Qinghai Culture of Qinghai

The main religions in Qinghai are Tibetan Buddhism and Islam. The Dongguan Mosque has been continuously operating since 1380. Measures of education in Qinghai are low, particularly among the Muslim ethnic groups such as the Hui and Salar, who sometimes prefer to send their children to madrasahs rather than secular schools. The yak, which is native to Qinghai, is widely used in the province for transportation and its meat. The Mongols of Qinghai celebrate the Naadam festival on the Qaidam Basin every year.


Qinghai Tourist places in Qinghai

Many tourist attractions center on Xining, the provincial seat of Qinghai.

Qinghai Tourist places in Qinghai

During the hot summer months, many tourists from the hot Southern and Eastern parts of China travel to Xining, as the climate of Xining in July and August is quite mild and comfortable, making the city an ideal summer retreat.

Qinghai Lake (, qinghai hu) is another tourist attraction, albeit further from Xining than Kumbum Monastery (Taer Si). The lake is the largest saltwater lake in China, and is also located on the "Roof of the World," the Tibetan Plateau. The lake itself lies at 3,600m elevation. The surrounding area is made up of rolling grasslands and populated by ethnic Tibetans. Most pre-arranged tours stop at Bird Island (, niao dao). An international bicycle race takes place annually from Xining to Qinghai Lake.


Qinghai Cuisine of Qinghai, Popular Food of Qinghai

A cuisine (/kw??zin/ kwi-ZEEN , from French cuisine, "cooking; culinary art; kitchen"; ultimately from Latin coquere, "to cook") is a style of cooking characterized by distinctive ingredients, techniques and dishes, and usually associated with a specific culture or geographic region. A cuisine is primarily influenced by the ingredients that are available locally or through trade. Religious food laws, such as Islamic and Jewish dietary laws, can also exercise a strong influence on cuisine. Regional food preparation traditions, customs and ingredients often combine to create dishes unique to a particular region.
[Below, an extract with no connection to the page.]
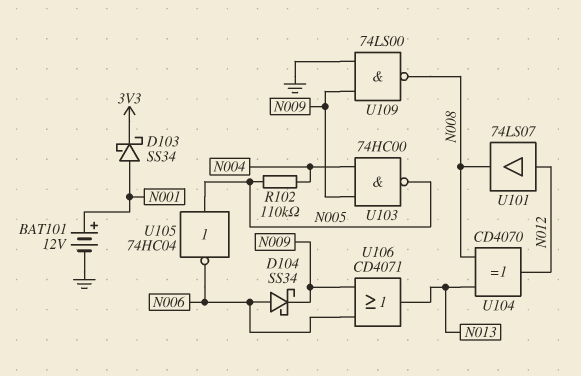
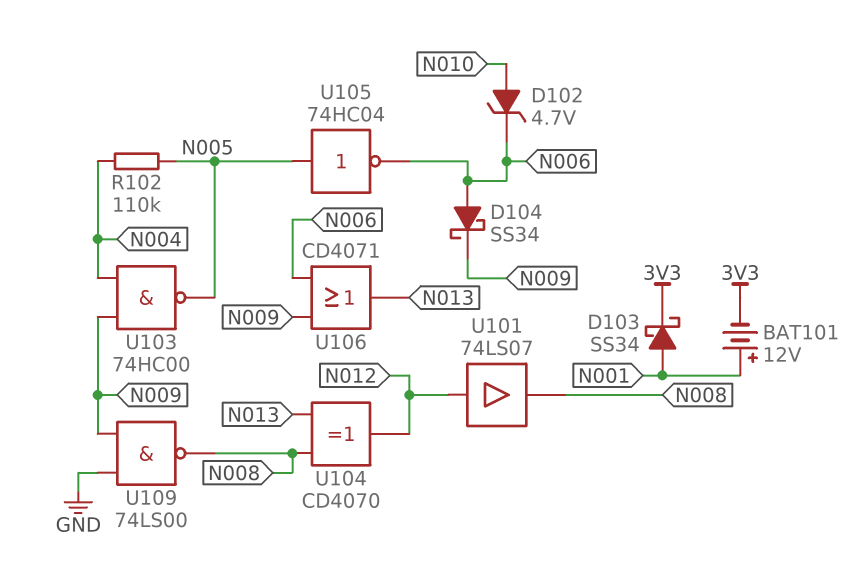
BAT101: 12V (plus N001, minus GND) -> 12V (plus N001, minus 3V3)
D102: none -> zener 4.7V (A N010, K N006)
Widespread food poisoning hits chinese schools

Some of the elements that have an influence on a regions cuisine include the areas climate, which in large measure determines the native foods that are available, the economic conditions, which affect trade and can affect food distribution, imports and exports, and religiousness or sumptuary laws, under which certain foods and food preparations are required or proscribed.

Climate also affects the supply of fuel for cooking; a common Chinese food preparation method was cutting food into small pieces to cook foods quickly and conserve scarce firewood and charcoal. Foods preserved for winter consumption by smoking, curing, and pickling have remained significant in world cuisines for their altered gustatory properties even when these preserving techniques are no longer strictly necessary to the maintenance of an adequate food supply.